Jazz Vocals

Live And Lively


This month, Concord Records released a classic Ray Charles recording in CD format, 1965's Live In Concert. Even die-hard fans will find something new and exciting in this remastered recording with extra tracks that didn't appear on the original LP.

The concert took place at L.A.'s Shrine Auditorium and was recorded without the knowledge of Ray or his musicians. Joe Adams, Charles' manager, enlisted one of the top L.A. recording engineers at his own expense, knowing that capturing the excitement of the live show would result in a fantastic album.

Listening to Charles in concert brings to mind Bollywood movies which, in order to give audiences their money's worth, were packed to the gills with drama, comedy, singing and dancing. Ray's shows ran the gamut from Big Band jazz to small ensemble R&B and country, taking his audience on a virtual tour of the 20th century American music scene.

Because Ray's radio hits usually were in the smaller group format, many people are unaware of how integral the Big Band format was to his sound. Manned by top players like David "Fathead" Newman with arrangements by Quincy Jones, it added sophistication to the soul genre that Charles launched nearly single-handedly.

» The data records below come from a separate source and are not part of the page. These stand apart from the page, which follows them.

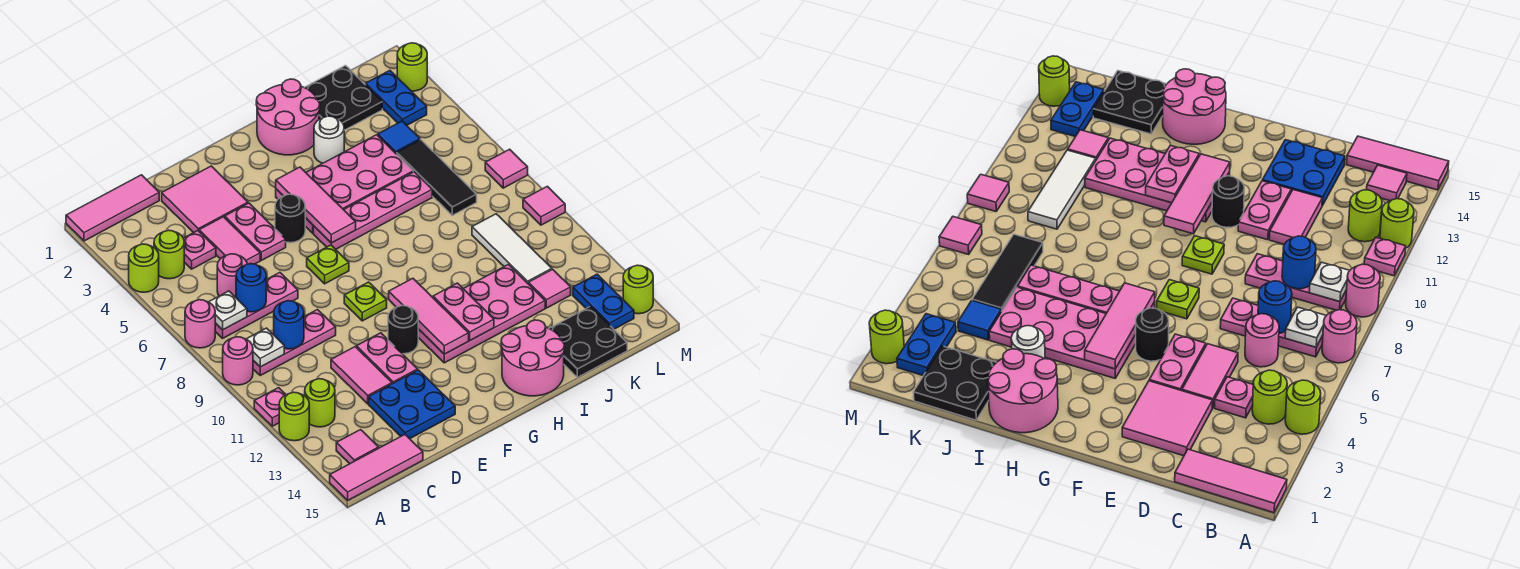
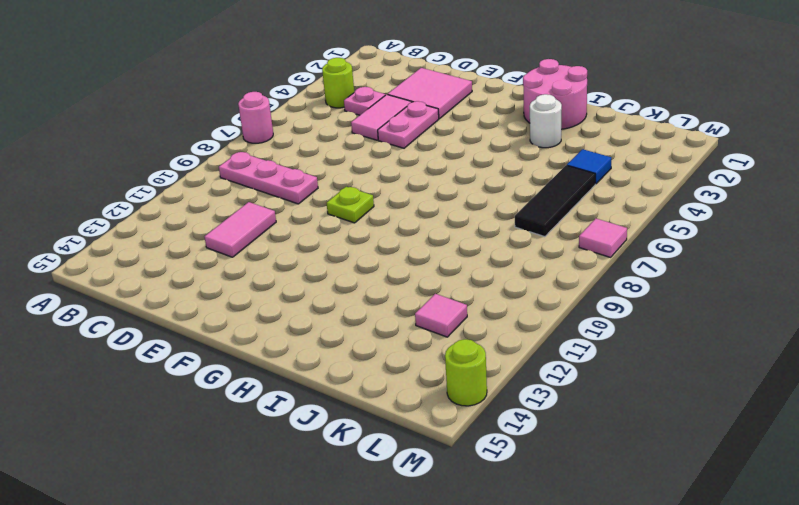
none -> pink tile A1:C1 level 1
none -> lime round brick A4 level 1
none -> pink round brick A9 level 1
none -> pink plate A11 level 1

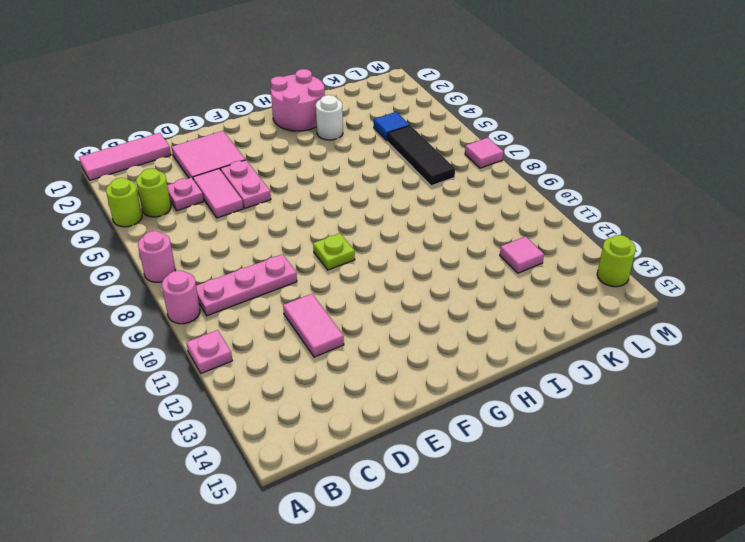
none -> lime round brick A12 level 1
none -> pink tile A15:C15 level 1
none -> pink plate B7:D7 level 1
none -> lime round brick B12 level 1

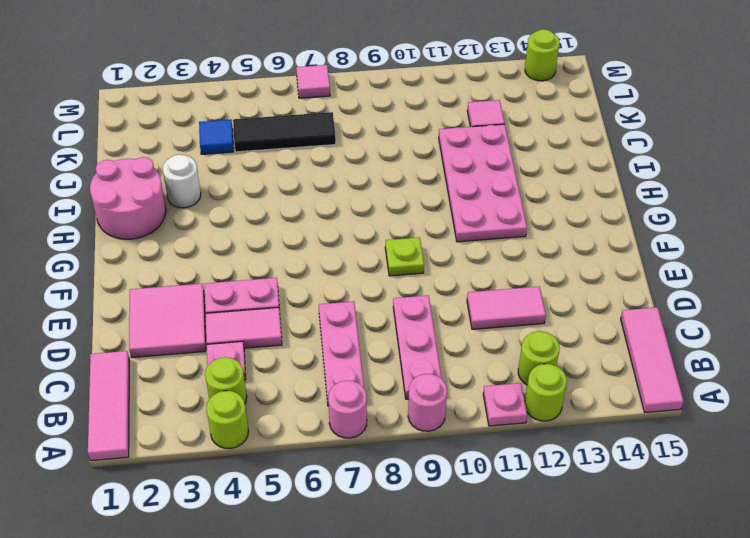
none -> pink tile B14 level 1
none -> pink round brick C6 level 1
none -> blue plate D13:E14 level 1
none -> pink plate E11:E12 level 1

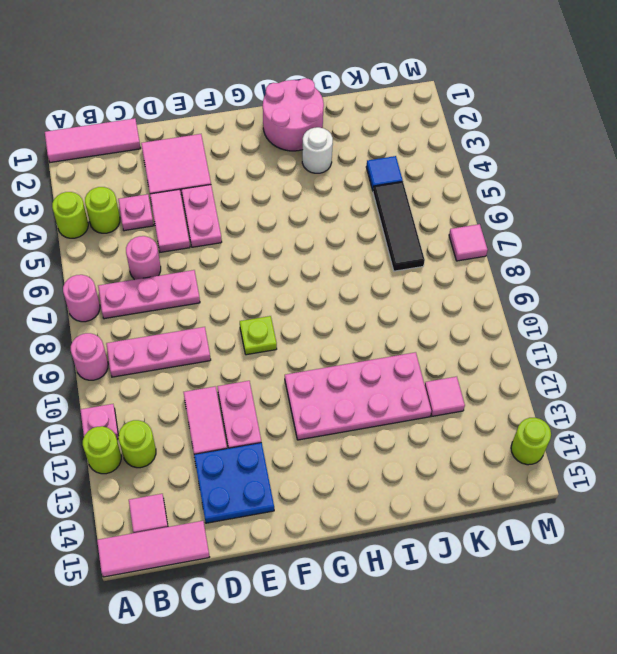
none -> black round brick F5 level 1
none -> lime plate F7 level 1
none -> black round brick F11 level 1
none -> pink plate G4:J5 level 1

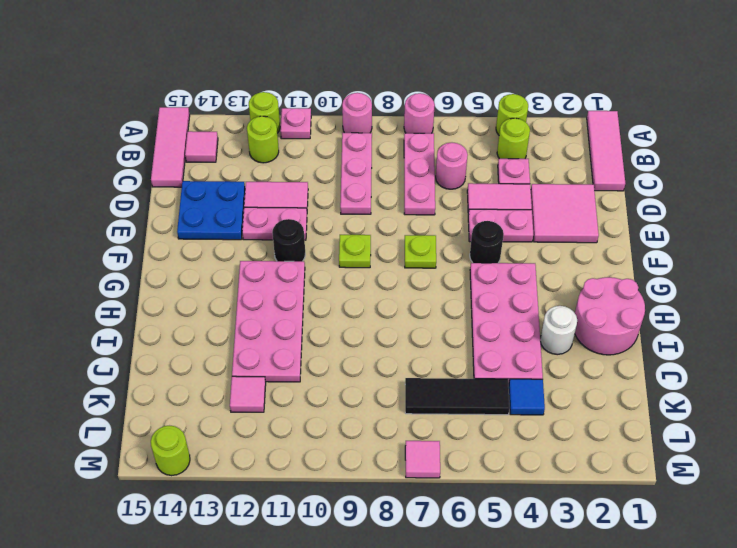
none -> pink plate G6:J6 level 1
none -> pink round brick H14:I15 level 1
none -> black plate J1:K2 level 1
none -> black plate J14:K15 level 1

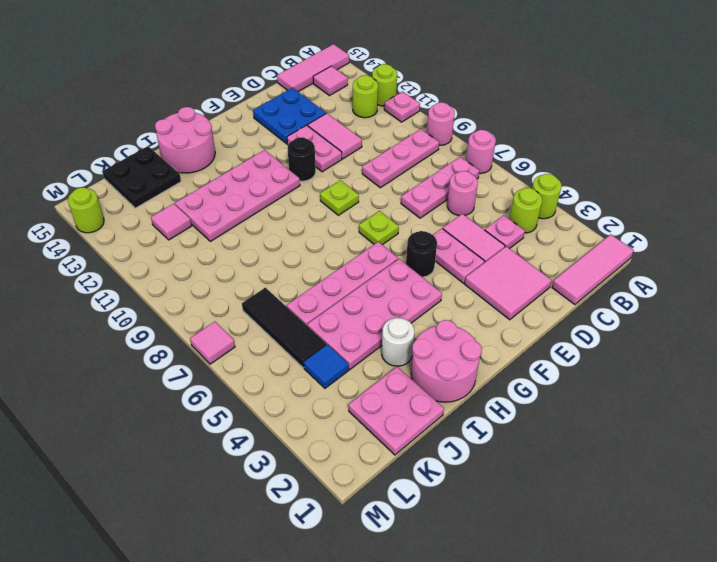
pink plate J1:K2 level 1 -> black plate J1:K2 level 1
none -> white tile K9:K11 level 1
none -> blue plate L2:L3 level 1
none -> blue plate L13:L14 level 1
none -> lime round brick M2 level 1

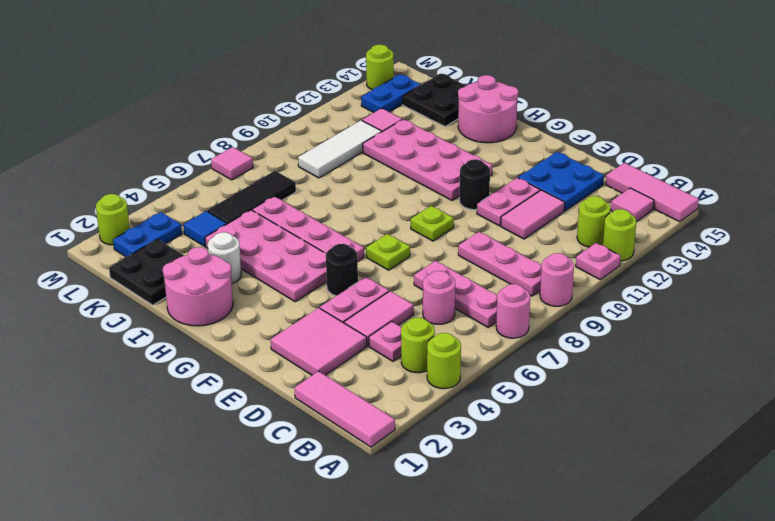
none -> pink tile M9 level 1
none -> white plate B7 level 2
none -> white plate B9 level 2
none -> blue round brick C7 level 2

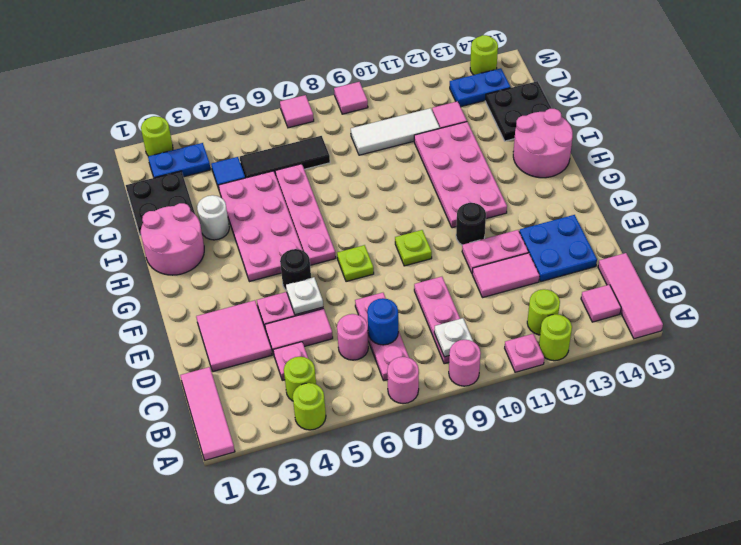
white plate E5 level 2 -> white plate B7 level 2
none -> blue round brick C9 level 2
none -> pink tile G4:G6 level 2
none -> pink tile G10:G12 level 2
none -> pink plate H11:H12 level 2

The CD follows the live show, beginning with an emcee introduction followed by instrumental pieces. By the time Ray appears to sing his classic "I've Got A Woman," the audience is pumped and primed.

Charles' warmth and humor enliven his performance, most notably in a cheeky "Making Whoopee," where he inserts himself into the narrative as the hapless husband who's eventual alimony payments are too steep a price to pay for any extra-marital whoopee. Charles' joie de vivre, captured surreptitiously, makes this release a true treasure and a wonderful addition to his legacy.